Meet Wesley Bell
All his life, Wesley Bell has worked to find solutions to problems big and small. Raised in North St. Louis County, Bell is the son of a police officer and county civil servant. His childhood instilled a deep appreciation for public service. Wesley graduated from Hazelwood East public schools, Lindenwood University, and the University of Missouri-Columbia School of Law.
Wesley’s service is rooted in first-hand experience of the challenges facing working Missourians. He worked at a Shoney’s at the age of 16, for a phone company, as a youth sports referee to help put himself through college at Lindenwood, and later as a criminal justice professor and a municipal judge.
After graduating from law school, Wesley returned to St. Louis and worked as a public defender, where he saw first-hand the lack of common sense and fairness in the criminal justice system.

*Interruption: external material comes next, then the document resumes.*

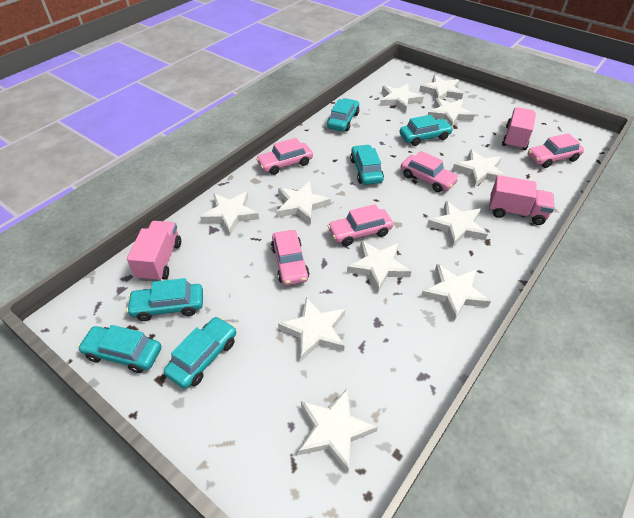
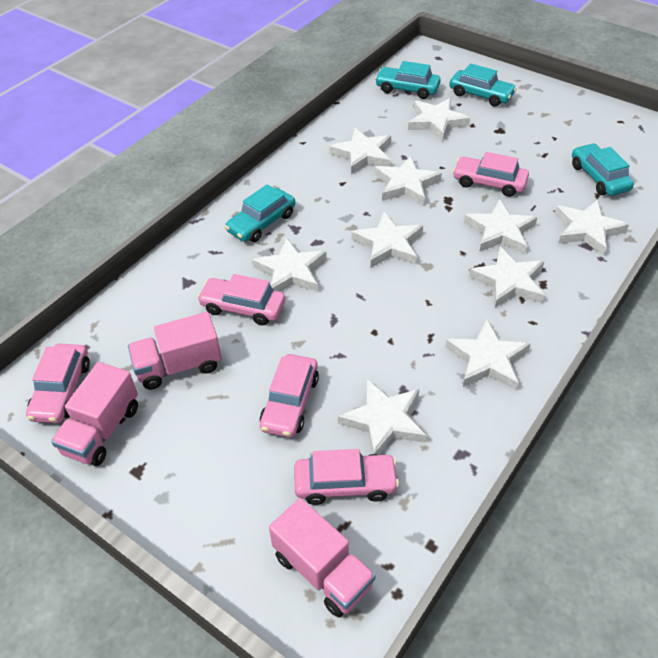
turquoise car: 6 -> 4
white star: 11 -> 10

Wesley worked directly to calm tensions between residents and the police — sometimes physically standing between protestors and police. On the Council, Wesley worked with the Department of Justice to reform Ferguson’s criminal justice system through police and court reform. Improvements included more thorough police training, implementation of officer body cams, pay raises for police, reforms to rules for how police are allowed to use physical force, and an overhaul of the city’s court system.

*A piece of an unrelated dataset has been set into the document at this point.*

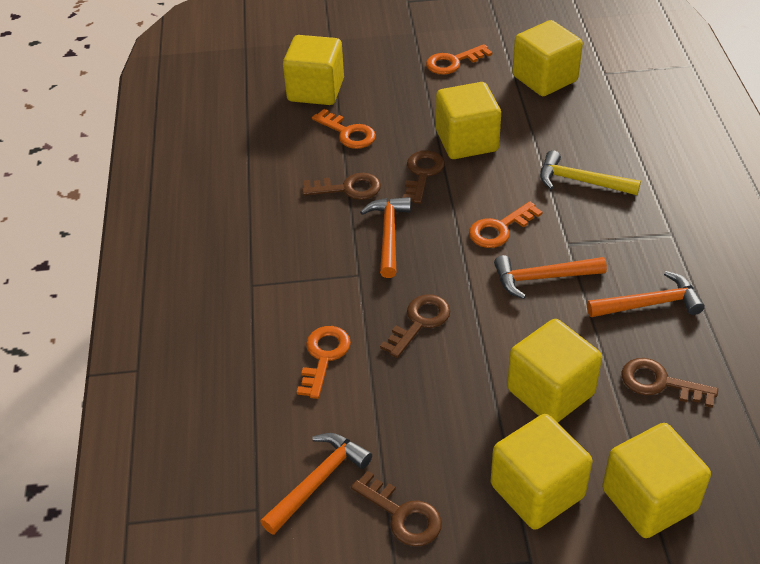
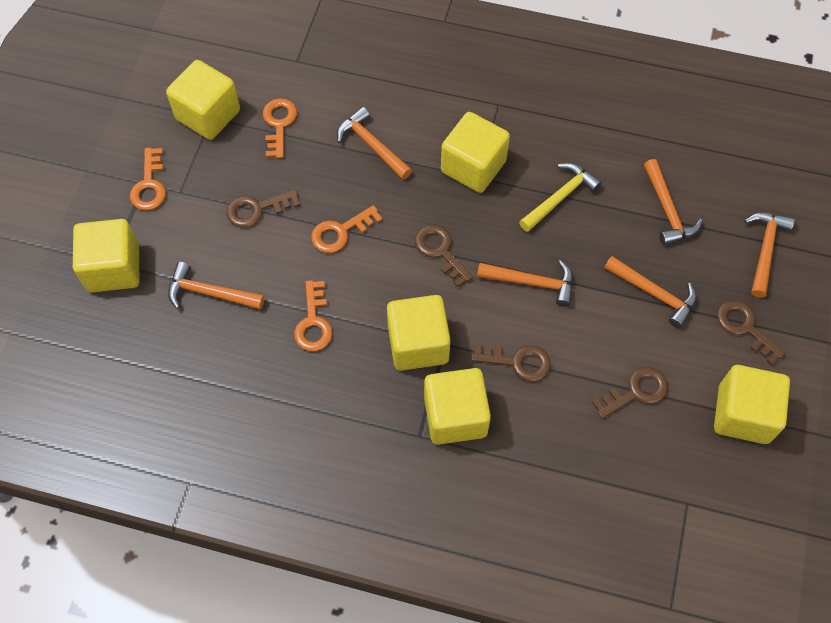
orange hammer: 4 -> 6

In 2018, Wesley took on the political establishment and was elected St. Louis Prosecuting Attorney, challenging a longtime incumbent in a campaign that political insiders told him he had no chance of winning. Door by door, phone call by phone call, he proved the establishment wrong – and then got to work as St. Louis County Prosecutor, running the largest prosecuting attorney’s office in the State of Missouri and working to make St. Louis County a safer place.
Wesley has been a strong leader for common-sense solutions to ensure law enforcement is more effective, efficient, and accountable. He worked to establish the North County Police Cooperative, a department modeled on community policing, to save taxpayer money and improve service. As the elected St Louis County Prosecutor, Wesley created a violent crimes unit dedicated to domestic violence and an auto theft task force. Wesley also expanded diversion programs for low-level, non-violent offenders struggling with mental health issues and opioid and substance abuse disorder with a nearly 90% success rate.
Bell is committed to strengthening our economy by focusing on workers and job and skills training, lowering health insurance and prescription drug costs, standing up for seniors, and protecting our planet by fighting climate change.